Per Avvenire Vincenzo R. Spagnolo ricorda l’articolo 27 della nostra Costituzione. La speranza è che Cartabia riparta da lì: da quelle parole rimaste troppo tempo solo sulla carta.

«Chi accompagnava ieri il presidente del Consiglio Mario Draghi nella visita nella casa circondariale di Santa Maria Capua Vetere lo ha sentito ripetere a più di un recluso una frase accorata: «Non siete in un mondo a parte, no…». E il fatto stesso che lui abbia scelto di entrare, insieme alla ministra di Giustizia Marta Cartabia, nelle celle del carcere dell’«orribile mattanza» del 6 aprile 2020, testimonia la volontà di non nascondere sotto il tappeto dell’onerosa attività di governo la drammatica questione carceraria. ‘Emergenza’ annosa, perché segnata da problemi permanenti: un sovraffollamento strutturale (benché in calo, da 60mila a 53mila reclusi nell’ultimo anno, a fronte di 50mila posti tabellari); troppe morti (già 73 quest’ anno, con 26 suicidi; 152 l’anno scorso, con 62 gesti estremi); denunce di violenze e abusi in diversi istituti italiani e altro ancora. Una zavorra di dolore e tensioni che incide sulla vita di tutti, detenuti e agenti, rallentando molti percorsi di ravvedimento. Ieri, riemergendo dalle celle del «Francesco Uccella», il premier e la Guardasigilli hanno annunciato l’intenzione di «voltare pagina». E, a onor del vero, qualche passo concreto, la ministra lo sta già muovendo.
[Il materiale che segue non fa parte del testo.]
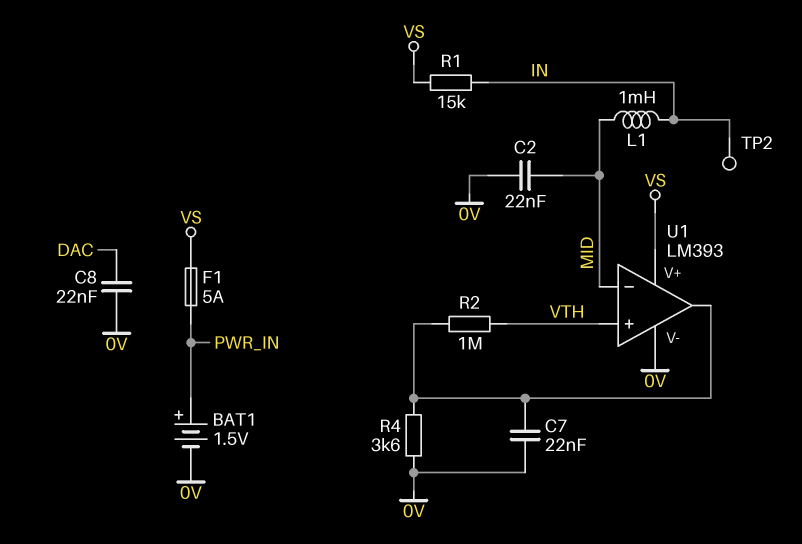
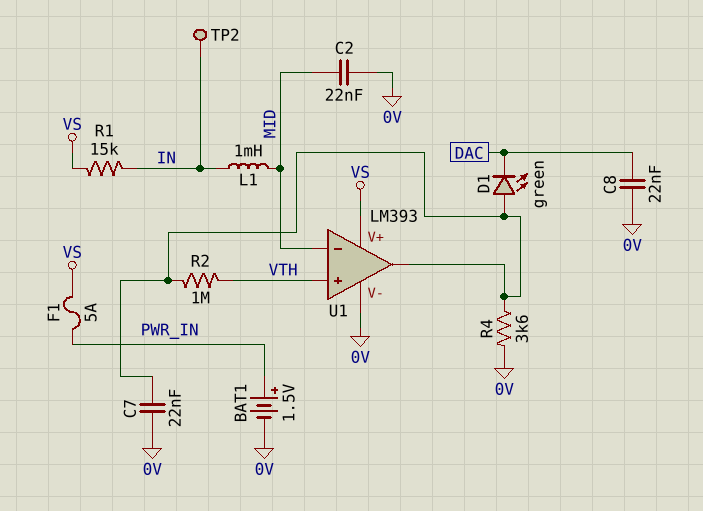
D1: none -> LED green (A U1/out, K DAC)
In parte valutando risposte ‘tradizionali’, come nuove assunzioni di personale (non solo agenti ma anche educatori) e investimenti sulle strutture carcerarie (attualmente 190, da nord a sud). Ma oltre a questo, ed è la ‘rivoluzionaria’ novità, in via Arenula e a Palazzo Chigi si sta immaginando un cambio di paradigma, che inveri finalmente nella realtà penitenziaria lo straordinario dettato dell’articolo 27 della Carta. Nelle proposte di riforma penale, licenziate dal Cdm nei giorni scorsi e da sottoporre al Parlamento per emendare il ddl Bonafede, trovano infatti posto ipotesi di percorsi di «giustizia riparativa» per vittime e autori di reati, l’ampliamento del ricorso a sanzioni alternative o pecuniarie e la valorizzazione della «messa alla prova». Proposte equilibrate e concrete, che attingono alle valutazioni del rapporto della commissione ministeriale guidata da Giorgio Lattanzi, già presidente della Consulta, proprio come Cartabia. Due giuristi raffinati e umanissimi, due ‘custodi’ della Carta, che paiono determinati stavolta – insieme al premier – a dare finalmente sostanza al dettato costituzionale sul senso di umanità e sul valore rieducativo della pena».

Liana Milella per Repubblica spiega come Cartabia voglia imprimere una svolta garantista: la pena non può essere solo il carcere.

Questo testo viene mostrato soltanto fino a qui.